Der stellvertretende hessische Ministerpräsident und Justizminister Jörg-Uwe Hahn (FDP) greift die Union als Koalitionspartner scharf an und verteidigt seinen Parteichef Guido Westerwelle.

Nicht ganz auf der Höhe der Zeit: Motivwagen auf dem Mainzer Rosenmontagszug 2010 mit Merkel und Westerwelle im Honeymoon. Bild: dpa
Interview von Gordon Repinski

taz: Herr Hahn, Union und FDP beschimpfen sich gegenseitig in der Debatte um Hartz-IV-Empfänger. Ist die Wunschkoalition nach 5 Monaten am Ende?

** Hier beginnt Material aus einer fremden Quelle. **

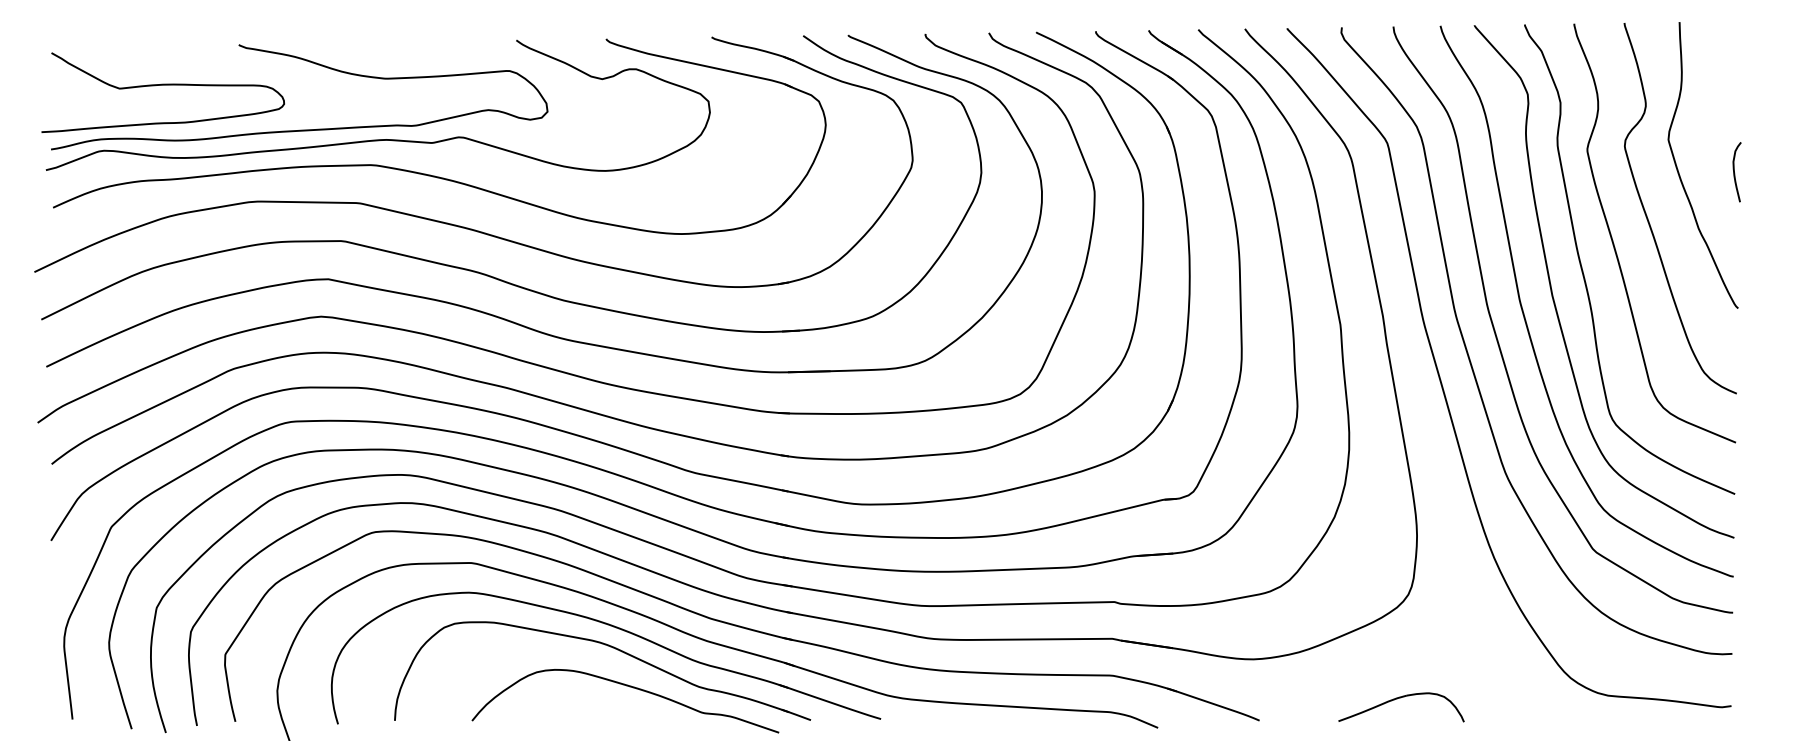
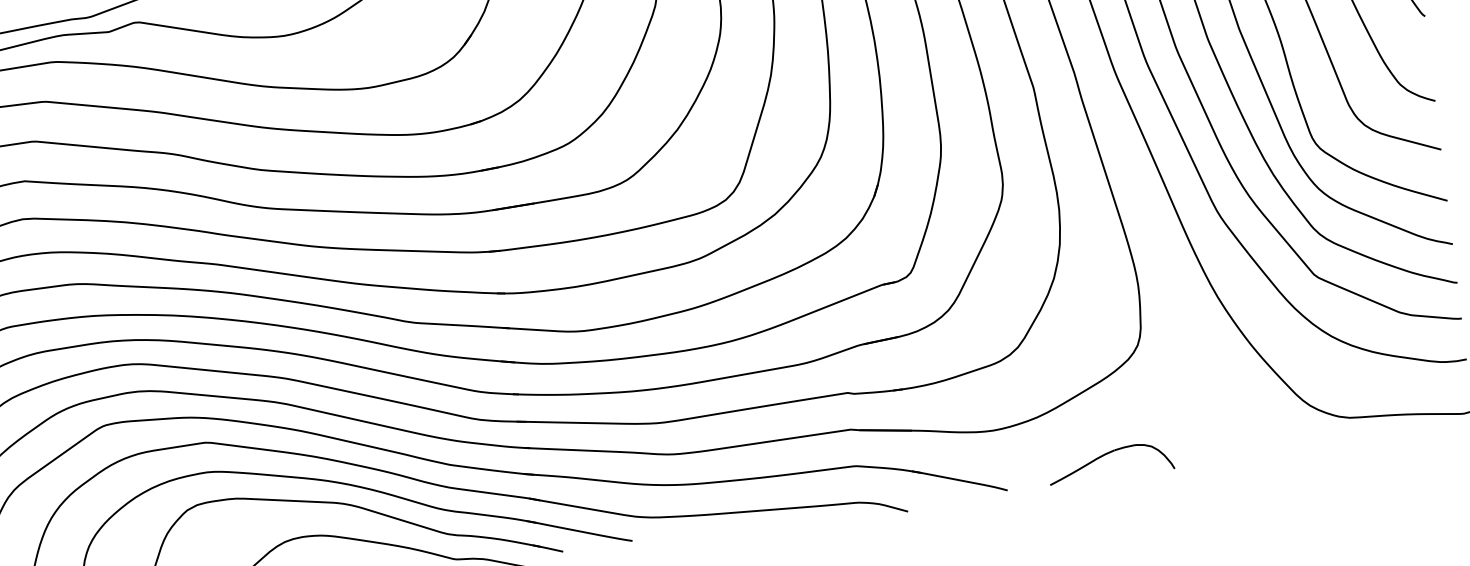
part: (1397, 699) -> (1105, 455), moved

Jörg-Uwe Hahn: Die FDP ist zu euphorisch in die Koalition gegangen. Wir dachten, die Union sei kompromissbereit. Aber da haben wir uns geirrt. Die Union steckt gedanklich noch in der großen Koalition. Das ewige Querfeuer der CSU gibt zudem das Gefühl, dass Opposition gegen Regierung polemisiert. Ich kann nur sagen: Das haben wir jetzt erkannt und werden es auch ansprechen.

Bild: dpa
Im Interview: 

Jörg-Uwe-Hahn, 53, ist seit 2005 Landesvorsitzender der FDP Hessen und seit einem Jahr hessischer Minister für Justiz, Integration und Europa. Der Vizeministerpräsident ist zudem Mitglied des FDP-Bundesvorstands.

Die Union flirtet mittlerweile heftig mit den Grünen.

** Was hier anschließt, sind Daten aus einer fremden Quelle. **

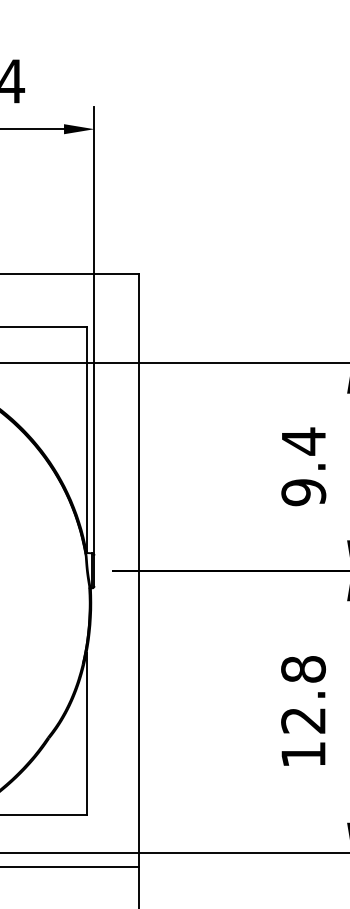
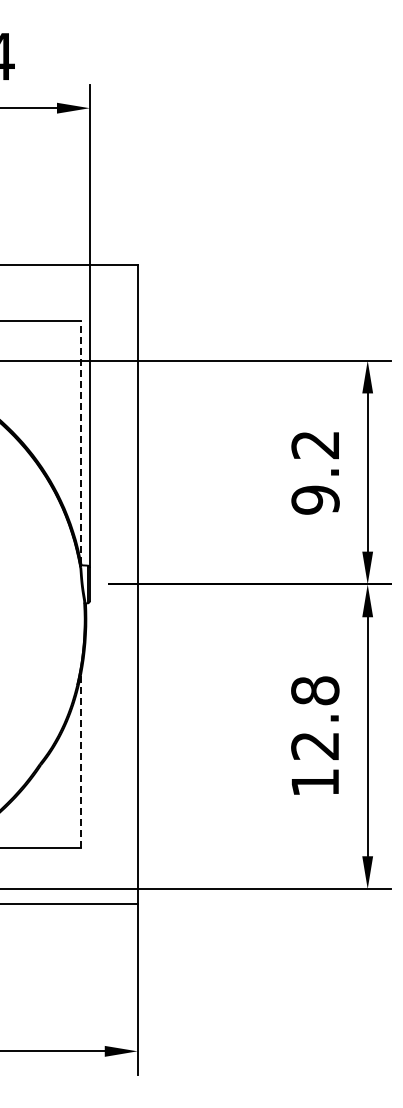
line: (86, 439) -> (81, 442), solid -> dashed
text: (302, 441) -> (314, 444), 9.4 -> 9.2
line: (86, 734) -> (81, 760), solid -> dashed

In Hessen ist das kein Thema - das bestätigen mir Meinungsforscher. Und wenn es in Nordrhein-Westfalen Schwarz-Grün gäbe, hätte auch Angela Merkel mit ihren Konzepten verloren.

Wie tief ist der Graben zur Union?

Er ist nicht unüberwindbar. Aber jetzt ist Schluss mit der Interviewdiplomatie. Auf einen groben Klotz muss manchmal auch ein grober Keil.

Die Debatte wurde durch eine herbe Kritik von Guido Westerwelle angestoßen. Sind Hartz-IV-Empfänger aus FDP-Sicht dekadente Faulenzer?

Jörg-Uwe Hahn: Die Frage ist doch: Wie finanzieren wir unsere Sozialsysteme. Leisten wir Hilfe zur Selbsthilfe - oder richten sich Empfänger in Hartz IV ein? Die Debatte ist nicht neu. Es wird nur von den Gegnern eine Empörungsstrategie gefahren. Wir bekommen immer wieder Leute in Talkshows vorgeführt, die sagen, dass sie nicht arbeiten wollen. Manche finden es schön, von der Gesellschaft finanziert zu werden. Und jetzt sollen die Hartz-IV-Sätze erhöht werden? Die arbeitenden Steuerzahler müssen das alles finanzieren. Nicht der liebe Gott.

Es entsteht der Eindruck: Die FDP trägt eigene Krisen auf dem Rücken der Schwächsten aus.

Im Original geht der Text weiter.